I really like what everyone has come up with so far...you guys are so creative, that's why I had to get you all involved! LOL Just to give you a little info on the parents, Brutus is a very happy, laid back guy. He is a big time snuggler and when he is hungry, tired, has to go outside...he comes and "talks" to you to let you know. He also does a pretty good dog rendition of "I love you". LOL When he is really happy, he does his "trick", which is to chase his tail as fast as he can. He even does it in the ring sometimes, it is especially funny when he does it coming into the judge after his down and back! LOL

Now Alley on the other hand....she is a total wild child! Attitude up the wazoo and if there is trouble to be found, she is the one involved! That is where her registered name came from (Peachtree's Caught In The Act)! LOL She can jump a 3 ft ex-pen from a standstill and always has to be the center of attention. Getting her to pay attention to anything for any length of time is a challenge because she is up and on to the next thing....I never worked so hard in my life getting a dog ring ready as I did with Alley, because we could not get her to keep all 4 on the floor long enough to go around the ring! LOL She is not a snuggler like Brutus but will push all the other dogs out of the way to make sure she gets the most attention! LOL 

If the puppies are anything like the first litter, they are going to be a lively bunch. Three are hitting the ring in the next month or two, and I can't wait to watch them show...if they are anything like Alley, they are going to be a source of constant entertainment for everyone watching! LOL


----------



## pjewel (Apr 11, 2007)

Well it's June, a time when one's thoughts turn to love . . . or vacations! How about some exotic places:

Antigua, Antibes, Belize, or the more typical, Paris, Rome, Venice. You get the idea, i.e.: Windfall's traveling light (Antigua), Windfall's fancy and footloose (Paris), Windfall's I'm a traveling man (Belize), Windfall's Catch me if you can (Venice), etc.


----------



## Moko (Dec 11, 2007)

Cosmo
Martini
Ice-T
Bailey
Jack
Morgan
Dacq
Tequi
Margarita
Brandy

Shows you where MY head has been during our house-construction...ound:


----------



## Havtahava (Aug 20, 2006)

Wow - you guys are amazingly creative!


----------



## juliav (Nov 21, 2006)

Oohhh, I love the famous places theme.


----------



## Jane (Jun 2, 2007)

Geri, those are fabulous names! You are really creative!


----------



## Posh's Mom (Dec 20, 2007)

How about a Bootstrapping litter, Peggy Lee would be proud.

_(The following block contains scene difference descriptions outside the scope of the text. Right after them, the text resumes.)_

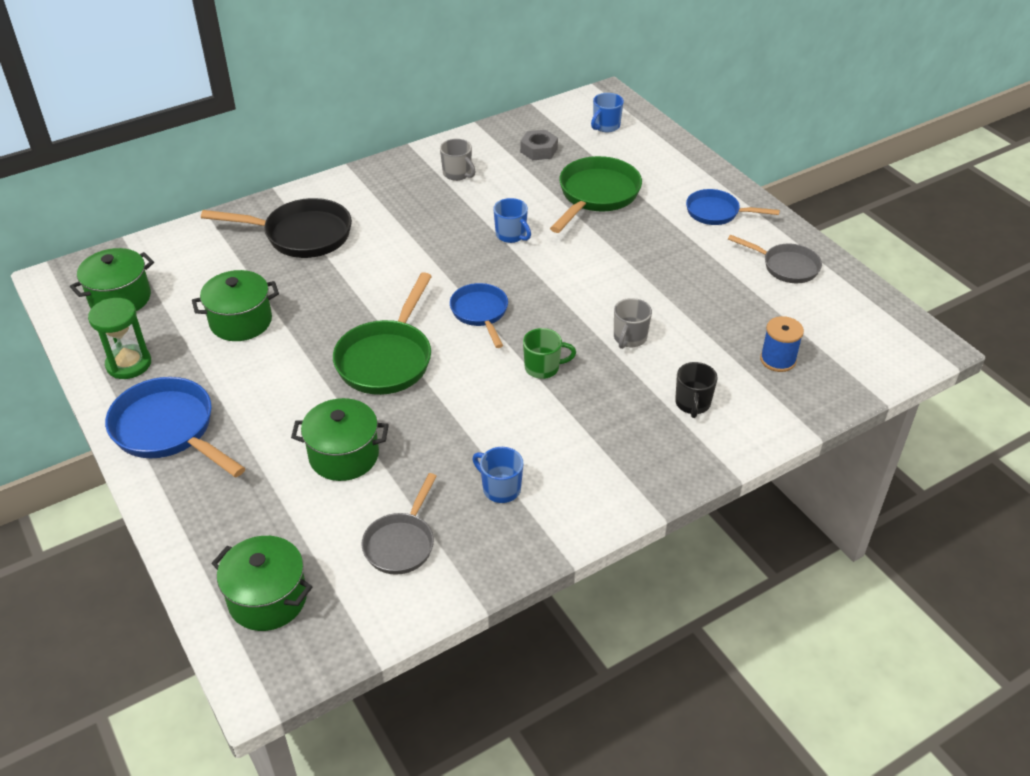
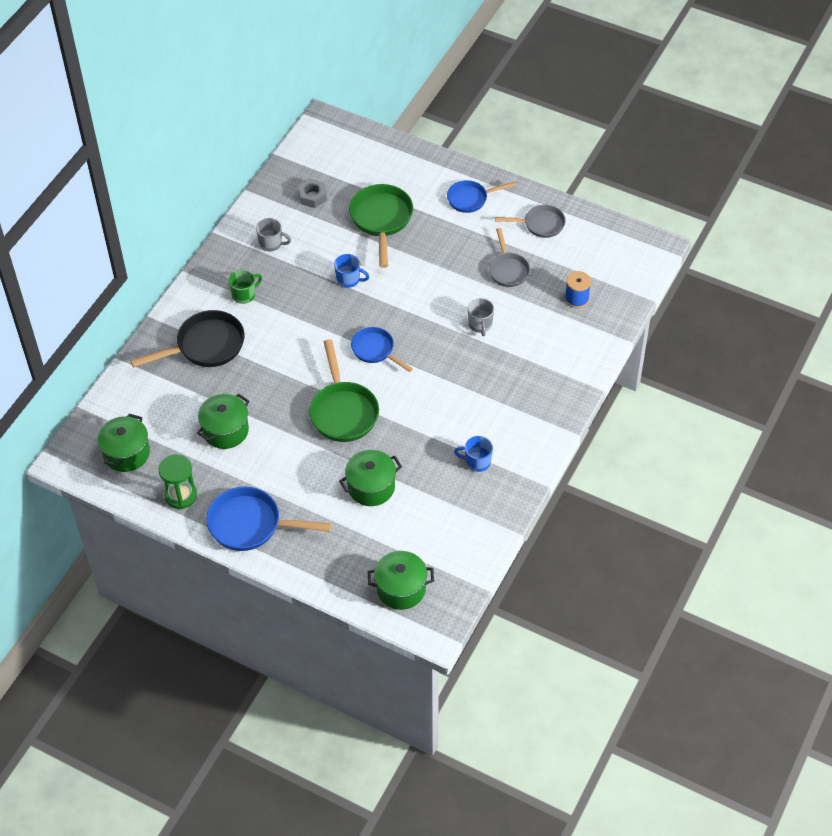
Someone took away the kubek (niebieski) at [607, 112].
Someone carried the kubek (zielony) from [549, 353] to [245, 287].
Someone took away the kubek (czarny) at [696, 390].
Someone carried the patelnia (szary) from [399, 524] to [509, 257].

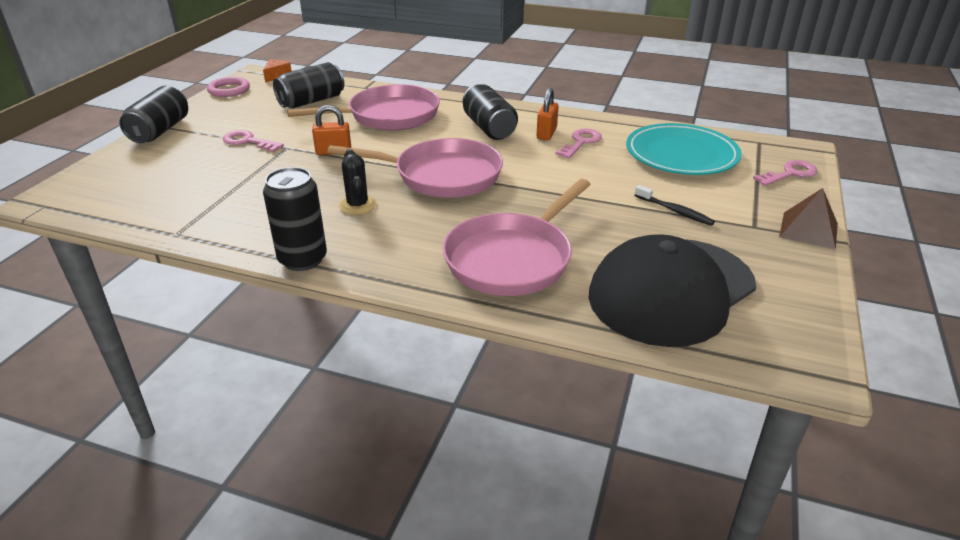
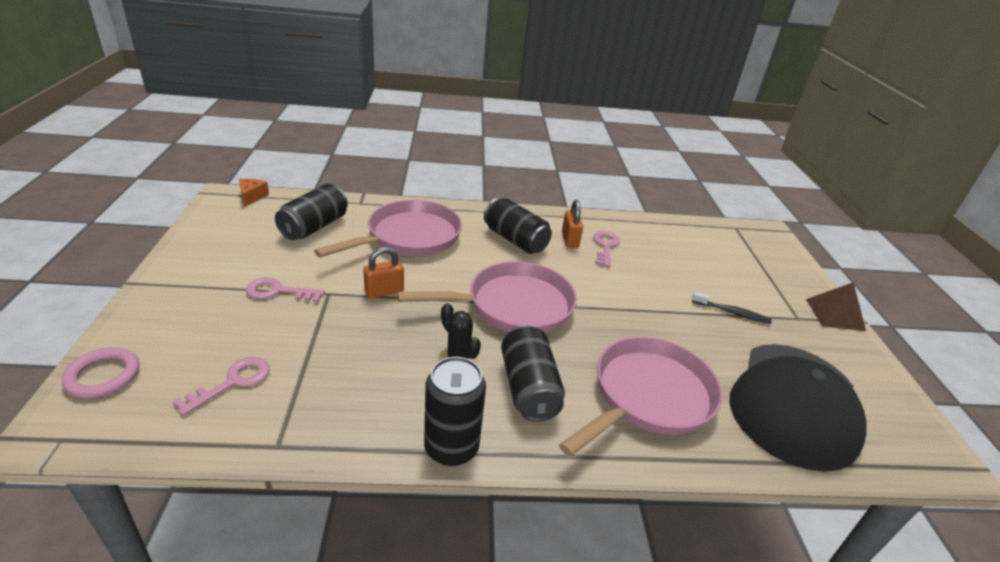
Someone carried the pierścień (różowy) from [228, 87] to [101, 372].
Someone carried the puszka (czarny) from [153, 114] to [533, 373].
Someone took away the talerz (turkusowy) at [684, 149].
Someone carried the klucz (różowy) from [785, 173] to [221, 386].
Someone rotated the patelnia (różowy) at [516, 237] by 150 degrees counterclockwise.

Here are some boot-themed names:

Go-Go:Go-Go boots are a low-heeled style of women's fashion boot worn since the mid-sixties when fashion silhouettes focused on accentuating the leg. The term "go-go" refers to the fact that they were often seen on and associated with dancers at discotheques such as Whisky a Go Go!

Cowboy: I'm pretty certain everyone knows what a cowboy boot is...

Wellington: The Wellington boot, also known as a wellie, a topboot, a gumboot, or a rubber boot, is a type of boot based upon Hessian boots. It was worn and popularised by Arthur Wellesley, 1st Duke of Wellington and fashionable among the British aristocracy in the early 19th century.

Chelsea: Chelsea Boots (also known as dealer boots) are tight fitting, ankle-high boots that became fashionable in the early 1960s. The most notable feature of the Chelsea boot is its elastic siding, running from the heel to the top of the shoe. The design began as a type of riding boots known as paddock boots or jodhpur boots. Chelsea boots were considered an element of the 1960s mod scene. Their popularity is often attributed in part to musicians such as The Beatles (who wore what became known as Beatle boots) and The Rolling Stones, who primarily wore Chelsea-style boots with Cuban heels.

Mukluk or Kamak: Mukluks or Kamik (singular: kamak) are a soft boot traditionally made of reindeer skin or sealskin and were originally worn by Arctic natives, including the Inuit and Yupik. The term mukluk is often used for any soft boot designed for cold weather and modern designs are often similar to high-top athletic shoes. The word "mukluk" is of Yupik origin, from maklak, the Bearded Seal, while "kamik" is an Inuit word. In the Inuipiaq language the "u" makes an "oo" sound, and so the spelling "maklak" is used with the same pronunciation.
Mukluks weigh little and allow hunters to move very quietly. They may be adorned with pompons and beads and may be lined with furs such as rabbit, fox and raccoon.
Modern mukluks based on the traditional design have become an upmarket fashion item in the United States and Europe. Notable wearers of mukluks include supermodel Kate Moss, movie actress Gwyneth Paltrow and celebrity Paris Hilton.
Another kind of mukluk is knitted with a soft leather sole. These are worn primarily by ballet dancers in place of leg/foot warmers.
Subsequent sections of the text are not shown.